L’Arianisme, à savoir le courant de pensée issue de la théologie d’Arius, prêtre d’Alexandrie, causa une crise immense dans l’Eglise au quatrième siècle. L’Arianisme, et ainsi le présentait le Père Georges Florovsky, est une hérésie du temps. En effet, son postulat central est que le Fils de Dieu est créé. Il est créature, et comme toute créature a un commencement. Il est donc soumis au temps. Le terme « Fils de Dieu » porte ainsi sa problématique propre, sans avoir forcément de responsabilité directe dans la crise arienne. En effet, l’expression « Fils de Dieu » est celle, avec toutes les limitations et ambiguïtés du langage, choisie par l’Eglise pour présenter la relation du Père au Fils. Ceci ne manque jamais d’évoquer des images purement humaines, car les références à la filiation et à la paternité renvoient immanquablement vers des choses ô combien biologiques et temporelles. Ainsi, on se demandera toujours qui est la mère, la nature de la conception, etc. C’est en cela où cette expression issue du monde grec est ma foi fort problématique. Elle doit toujours, et c’était là le mode de fonctionnement classique, s’accompagner d’un commentaire oral ou écrit, chargé d’expliciter ce que signifie « Fils de Dieu ». La seule chose qu’indique l’expression en tant que telle, c’est que le Fils « provient » du Père. Mais cela se déroule en dehors de toute notion liée à l’espace et au temps. Et ce mode de « provenance » est appelé engendrement, sans que cela nous renseigne d’ailleurs bien davantage. En tout cas, il s’agit d’une expression qui est du domaine purement chrétien, et qui ne peut se rencontrer sérieusement sans commentaire adéquat.



Il est donc surprenant et totalement inattendu de voir Spinoza utiliser ici cette expression. Il en connaît la coloration. Son allusion aux thomistes montre qu’il connait la scolastique, ce qui était une évidence déjà depuis son premier chapitre (il leur avait lancé une petite pique si vous vous souvenez bien). Ce qui est davantage surprenant ici, c’est de voir Spinoza utiliser « Fils de Dieu » dans le cadre de quelque chose qui n’est ni chrétien, ni arien. En fait, il est davantage proche du Christianisme que de l’Arianisme. En effet, le « Fils de Dieu », qui n’est pas du tout personnel chez Spinoza, n’en hérite pas moins de l’infini. S’il utilise le mot « création », celle-ci n’est pas comme Arius soumise au temps, car le philosophe le précise bien : « il a été de toute éternité et subsistera pendant toute éternité ». Qu’est-ce que cela indique d’un point de vue chrétien ? Que philosophiquement, la Trinité ne pose pas de problème dans ses axiomes fondamentaux : un infini peut engendrer un infini. Même si Spinoza s’est lourdement trompé dans l’identification de cet infini engendré, il n’en reste pas moins, que les axiomes trinitaires ne sont pas chrétiens exclusivement. Ils sont philosophiques !!! la conséquence est pleine d’espoir : le monde entier peut venir au Christ, ne serait-ce que par la pensée.
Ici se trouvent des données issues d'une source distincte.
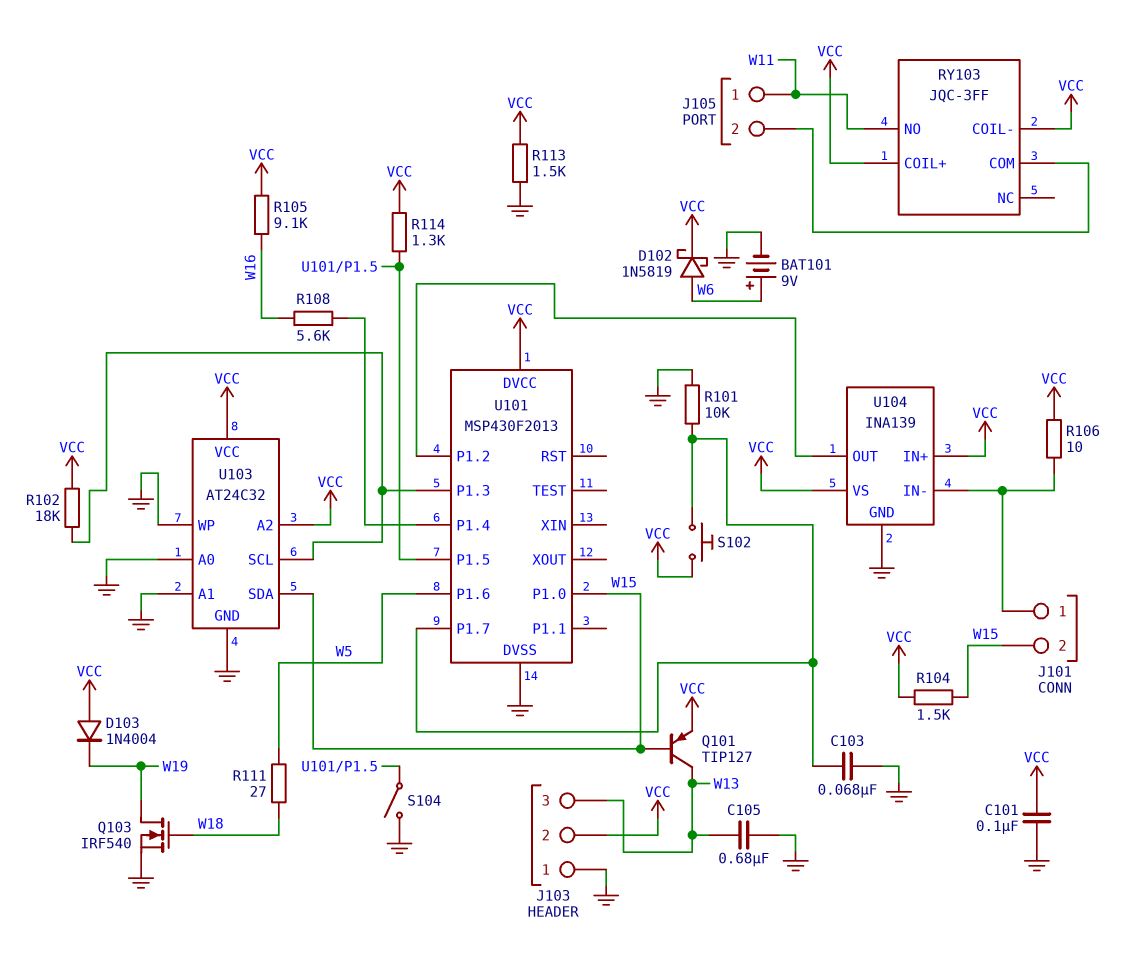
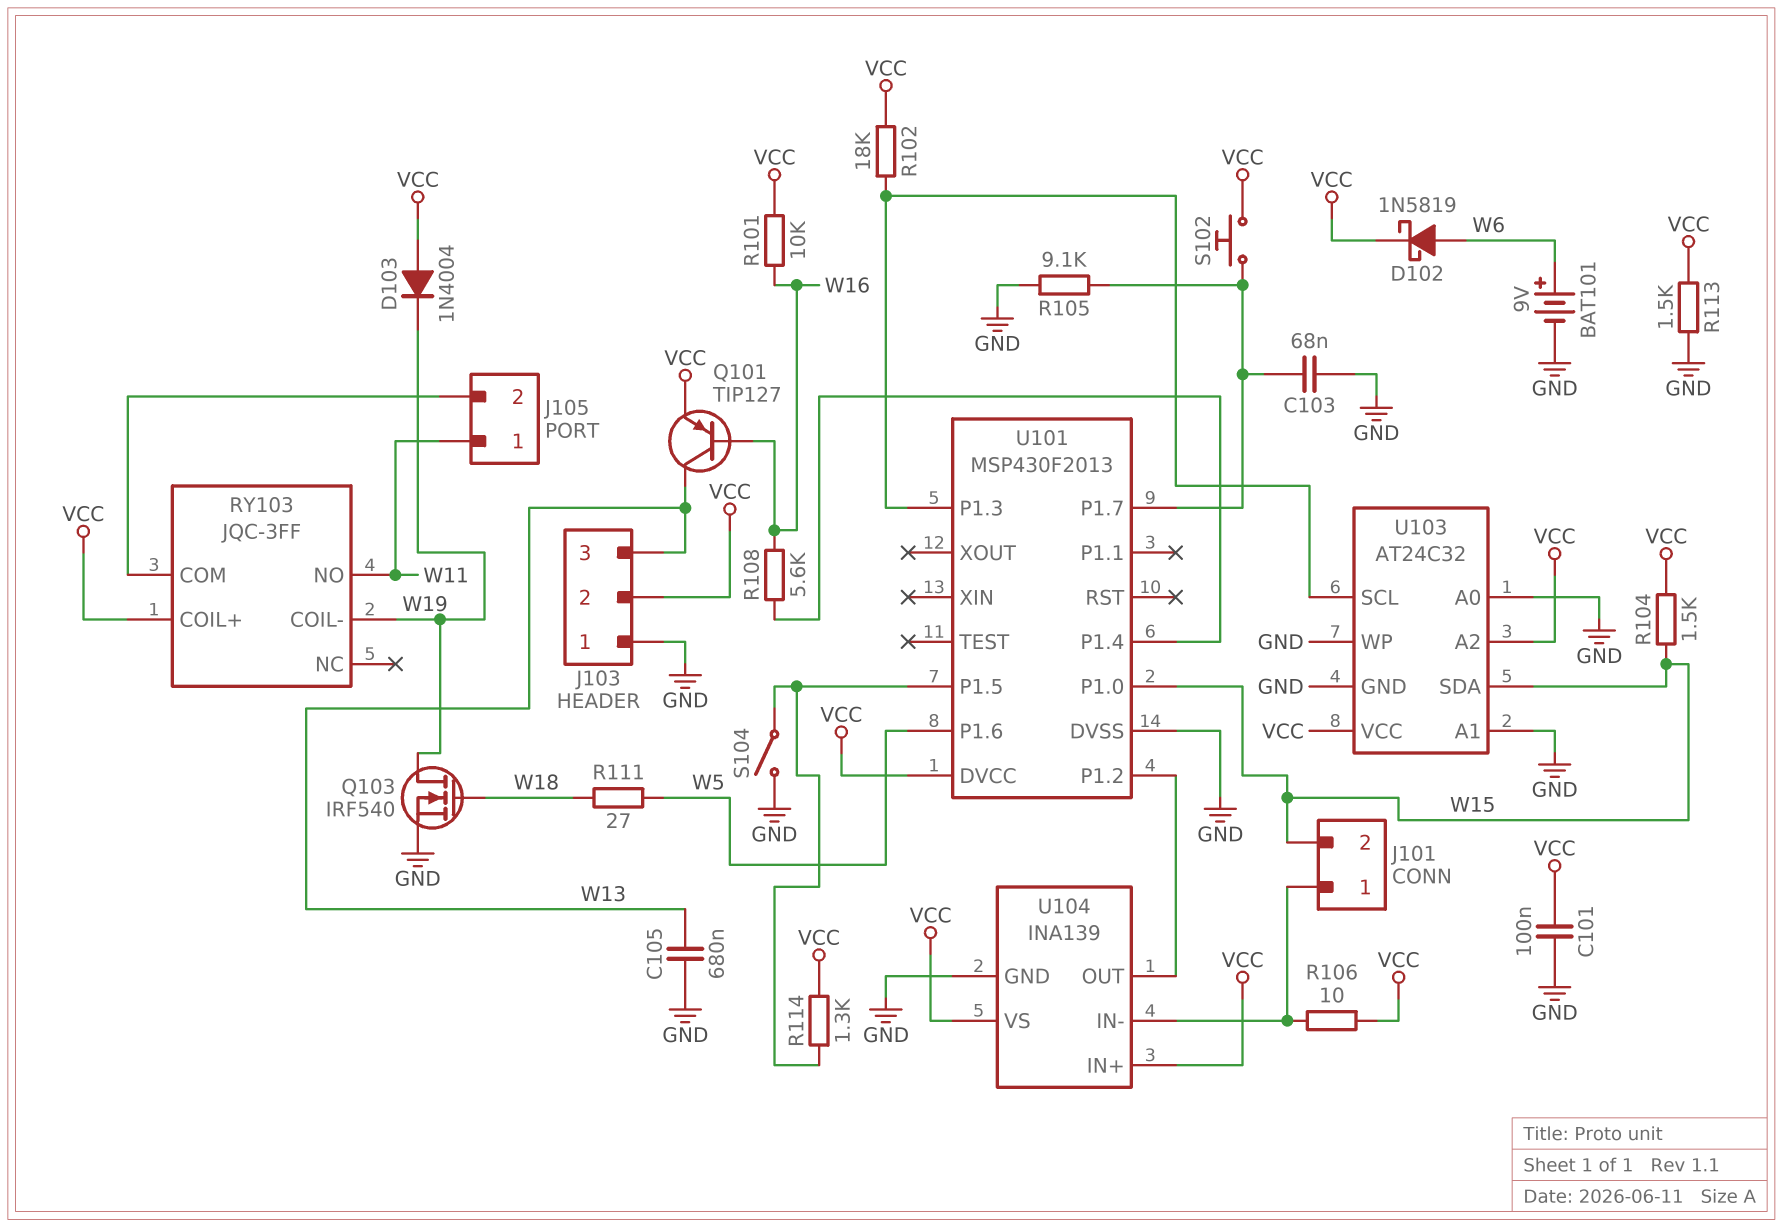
Q101: PNP TIP127 (B W15, C W13, E VCC) -> PNP TIP127 (B W16, C W13, E VCC)
R101: 10k (GND, U101/P1.7) -> 10k (VCC, W16)
R105: 9.1k (VCC, W16) -> 9.1k (GND, U101/P1.7)
RY103 pin COIL-: VCC -> W19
Ensuite il faut être honnête, et constater que Spinoza place les choses relatives au « Fils de Dieu » dans les choses créées. En effet, sa distinction entre nature naturante et nature naturée peut se reformuler ainsi : nature qui ne reçoit pas sa nature, et nature qui reçoit sa nature, soit nature incréée et nature créée. Il reste néanmoins, qu’il y a ici une innovation philosophique d’un infini provenant d’un infini. L’infini provenant de l’infini est créé pour Spinoza, incréé pour la théologie chrétienne. Ainsi, Spinoza est à mi-chemin entre Arius et la dogmatique orthodoxe.